You came to the righ place...we like knives!  Emerson Kerambit, Gerber Applegate combat folder, Benchmade 42 bali, Myerco boxcutter, Swiss-Tech utili-key, leatherman, bolo or Kukri (in my car), sharpened #9 art pencils for when I can't carry a knife.

Andy


----------



## Rich Parsons (Jul 7, 2004)

dearnis.com said:
			
		

> :soapbox:
> 
> carry what you are confortable with and feels good to you. Check the laws in your area with an attorney (not a MA instructor, not a friend who does a lot of research, not a cop).  If what you are at ease with does not conform to the laws either re-evaluate, or accept the consequences you have set yourself up to face.




Chad,

Is so right here. The blade(s) that feel comfortable in my hands are almost always illegal in length. When I carry know I actually carry a trainer , the emerson CQC7. Yes, I know the trainer does not offer the edged effect, yet it  is something I can carry and use, without immediate deadly force possible.



 :asian:


----------



## Flatlander (Jul 7, 2004)

Rich Parsons said:
			
		

> Chad,
> 
> Is so right here. The blade(s) that feel comfortable in my hands are almost always illegal in length. When I carry know I actually carry a trainer , the emerson CQC7. Yes, I know the trainer does not offer the edged effect, yet it is something I can carry and use, without immediate deadly force possible.
> 
> ...


Really?  A trainer?  That's interesting...I'm sure you've heard of the gunting (I think Bram Frank designed it).  What do you think of that knife, Rich?  It's way expensive, but it looks interesting.  That's going on my list to Santa, but I doubt I'll get it (Mrs. Santa doesn't like tactical knives very much).


----------



## Bammx2 (Jul 7, 2004)

I have a small fixed blade that I carry...bout 6.5 inches long.
Whe I go somewhere with high security....specially when I fly somewhere...
chopsticks.
you think I'm jokin?!
Some have a nice point on them......


----------



## Rich Parsons (Jul 7, 2004)

flatlander said:
			
		

> Really?  A trainer?  That's interesting...I'm sure you've heard of the gunting (I think Bram Frank designed it).  What do you think of that knife, Rich?  It's way expensive, but it looks interesting.  That's going on my list to Santa, but I doubt I'll get it (Mrs. Santa doesn't like tactical knives very much).

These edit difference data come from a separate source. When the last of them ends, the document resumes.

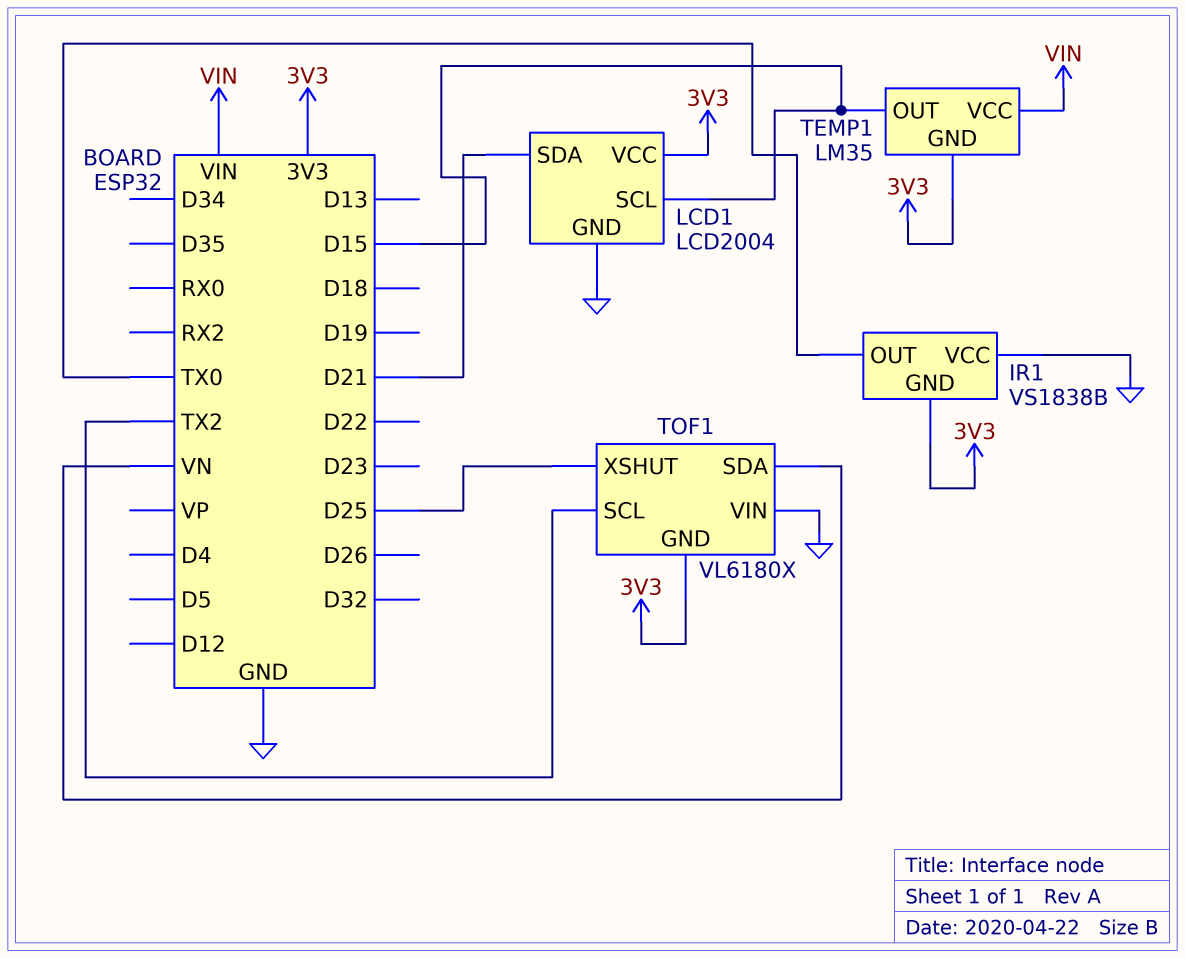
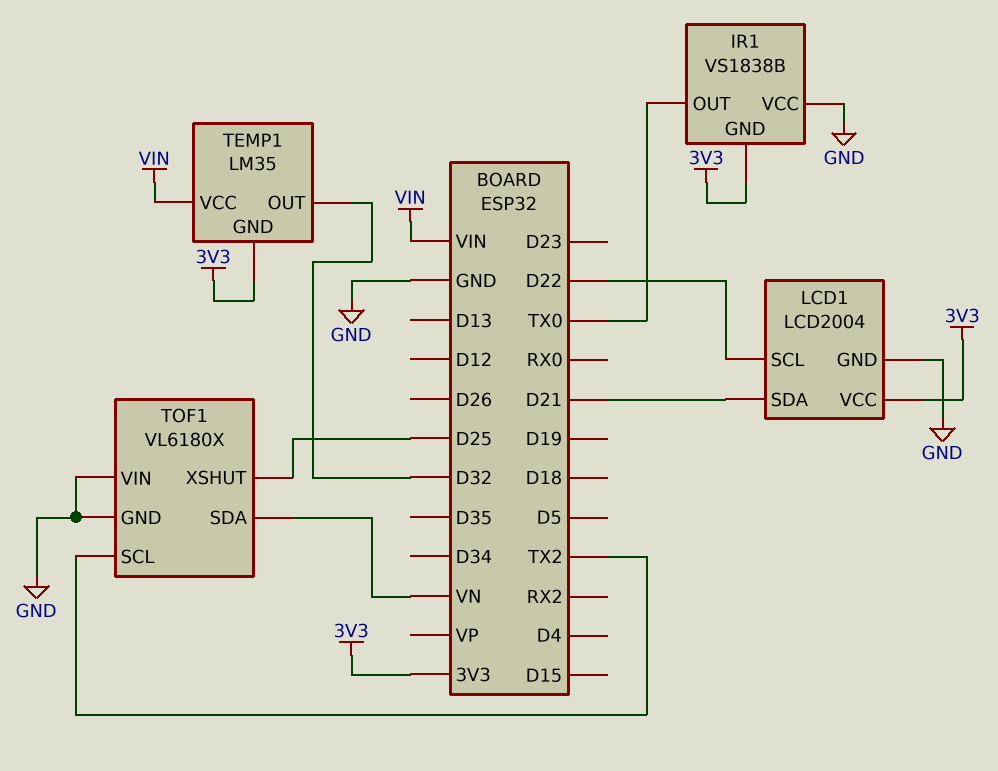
LCD1 pin SCL: D15 -> D22
TEMP1 pin OUT: D15 -> D32
TOF1 pin GND: 3V3 -> GND

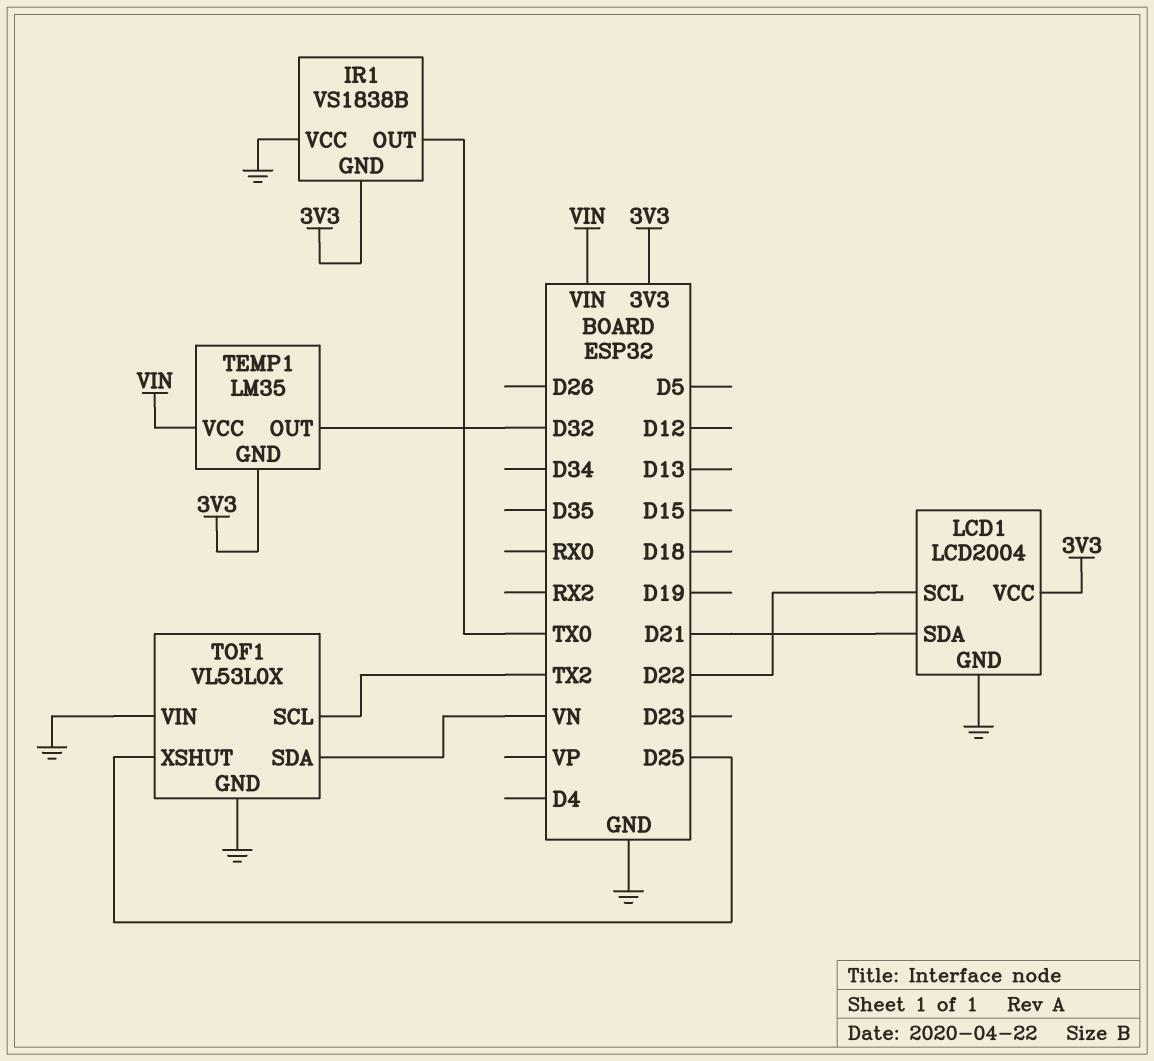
TOF1: VL6180X -> VL53L0X

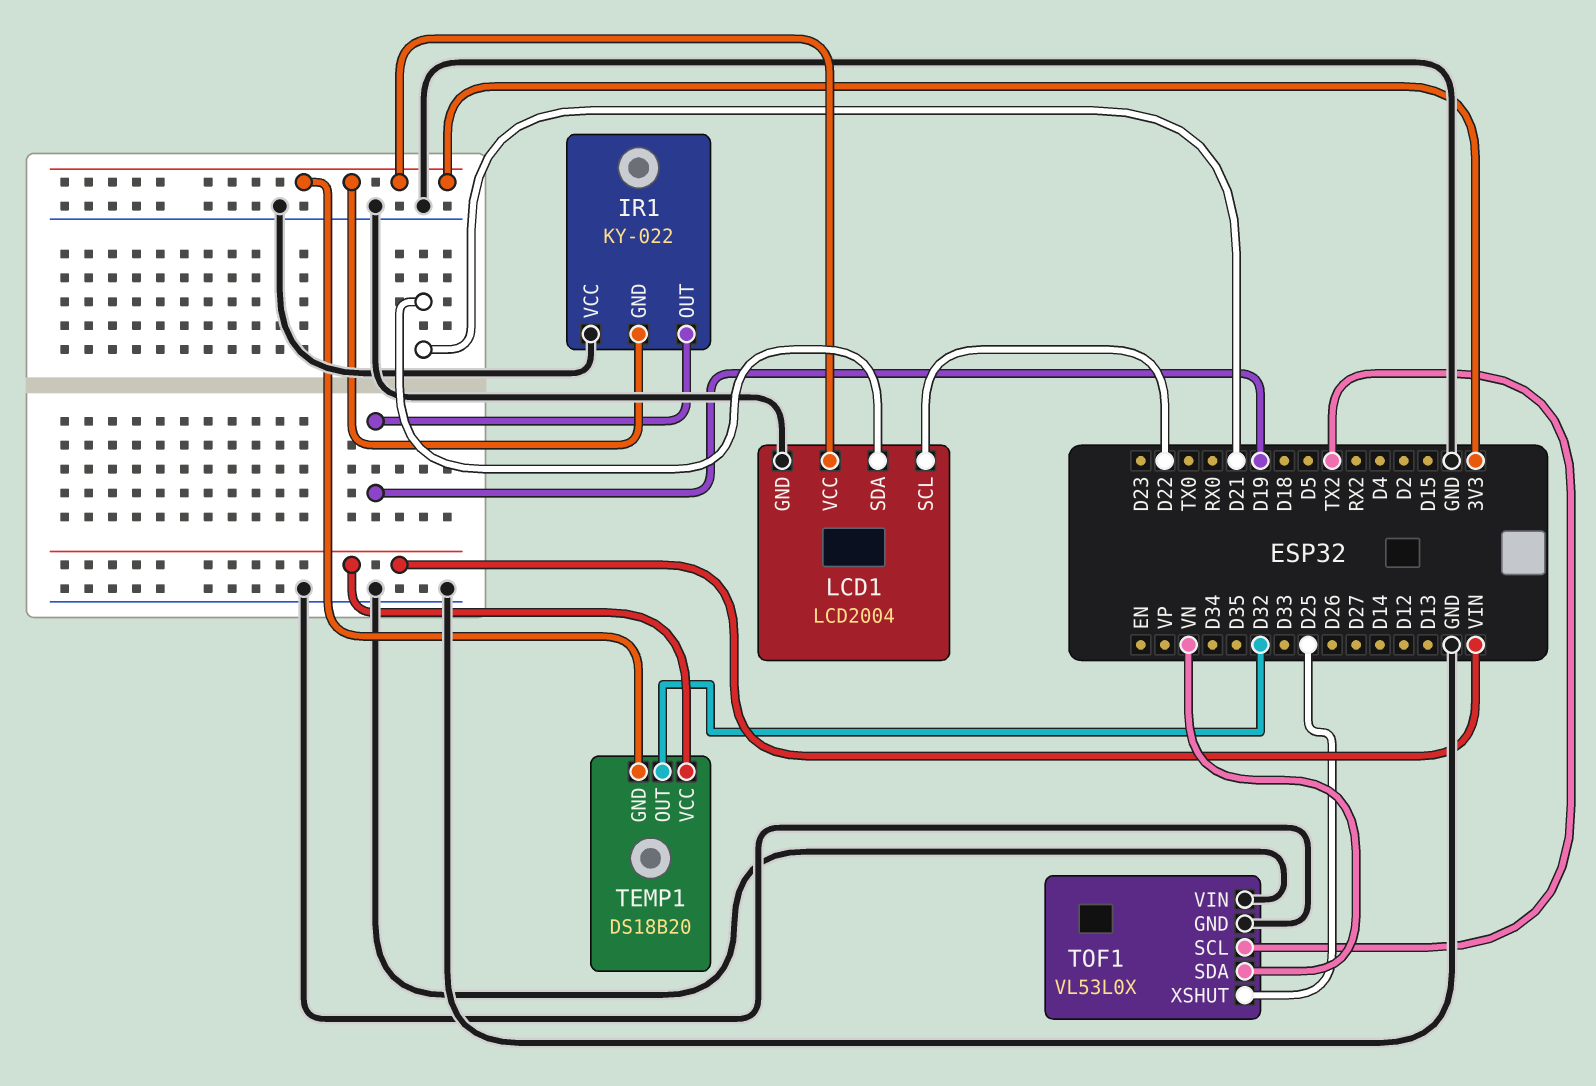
IR1: VS1838B -> KY-022
IR1 pin OUT: TX0 -> D19
TEMP1: LM35 -> DS18B20

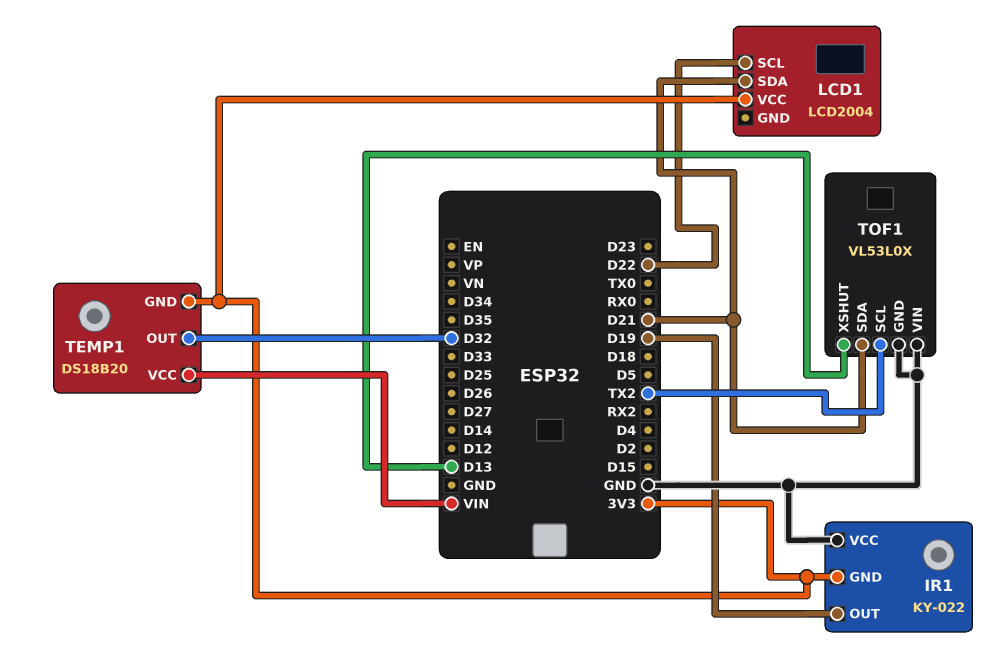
LCD1 pin GND: GND -> none
TOF1 pin SDA: VN -> D21
TOF1 pin XSHUT: D25 -> D13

The CQC-7B Trainer Wave (Blue Handle)is $99.95.
I also have the actual CQC-7B, and enjoy this blade as well.

I own one of the Gunting Trainer's aka The Drone (Red handle), I have seen from $106 to $170.
The Trainer has been smoothed down to limit pain on your partner.

I have a Gunting Trainer as well, I bought from Bram Frank Directly at the Symposium held in Buffalo last year. I alao have the videos as well. 

I am personally interested in the CRIMPT ( Blue Handle ) which is a non edged blade with all the regular edges/corners/points still on the complete blade. This works well for  the control that is taught with this knife. 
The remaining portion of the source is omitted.